Former Armenian monastery in Turkey

The Monastery of the Holy Sign (Սուրբ Նշան վանք Սեբաստիո) is a former Armenian monastic complex near the city of Sivas in Turkey. Built in the 10th century, it ceased functioning as a monastery after the Armenian genocide in 1915.

== History ==
Sourb Nshan monastery was established by prince Atom-Ashot, the son of King Senekerim. The monastery was named after a celebrated relic that Senekerim had brought from Varagavank monastery, and which was returned there after his death.
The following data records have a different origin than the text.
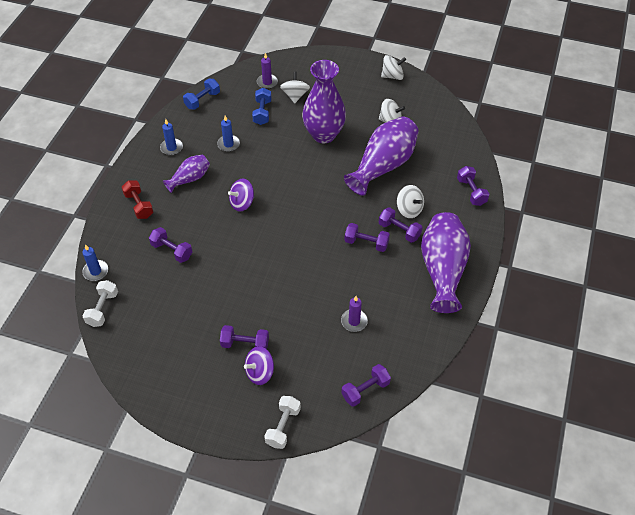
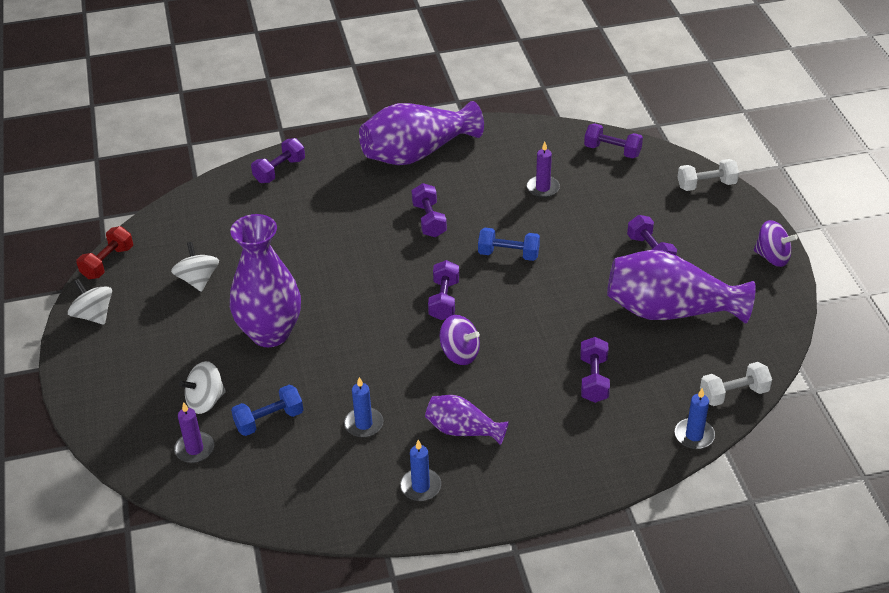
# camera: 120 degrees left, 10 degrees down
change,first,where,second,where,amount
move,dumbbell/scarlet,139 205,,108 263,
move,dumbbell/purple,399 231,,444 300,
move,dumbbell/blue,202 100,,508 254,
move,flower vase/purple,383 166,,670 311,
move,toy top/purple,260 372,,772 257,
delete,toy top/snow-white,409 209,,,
This was one of notable center of enlightenment and scholarship of Lesser Armenia during Byzantine, Seljuk Sultanate of Rum and Ottoman reigns until the Armenian genocide in 1915. In 1915 the Holy Sign monastery was the main repository of medieval Armenian manuscripts in the Sebastia region and at least 283 manuscripts are recorded. The library was not destroyed during the Armenian Genocide and most of the manuscripts survived. In 1918 about 100 of them were transferred to the holdings of the Armenian Patriarchate in Jerusalem. Later, everything of the Sivas monastery was destroyed.

== Current condition ==
The monastery today is entirely destroyed and a sprawling military base occupies the site. The date of the destruction is uncertain. The monastery stood on a low hill overlooking Sivas and was surrounded by a plain and undefended outer wall. On one side of that enclosure wall, encircled by a wall of mud brick, was a large garden containing fruit trees and vegetable plots. Several farms were also attached to the monastery.

== Appearance ==
The monastery had three churches – their names were Surb Astvatsatsin (Սուրբ Աստվածածին) (Holy Mother of God), Surb Khatch (Սուրբ Խաչ) (Holy Cross), and Surb Hovhannes Karapet (Սուրբ Հովհաննես Կարապետ) (St John the Precursor).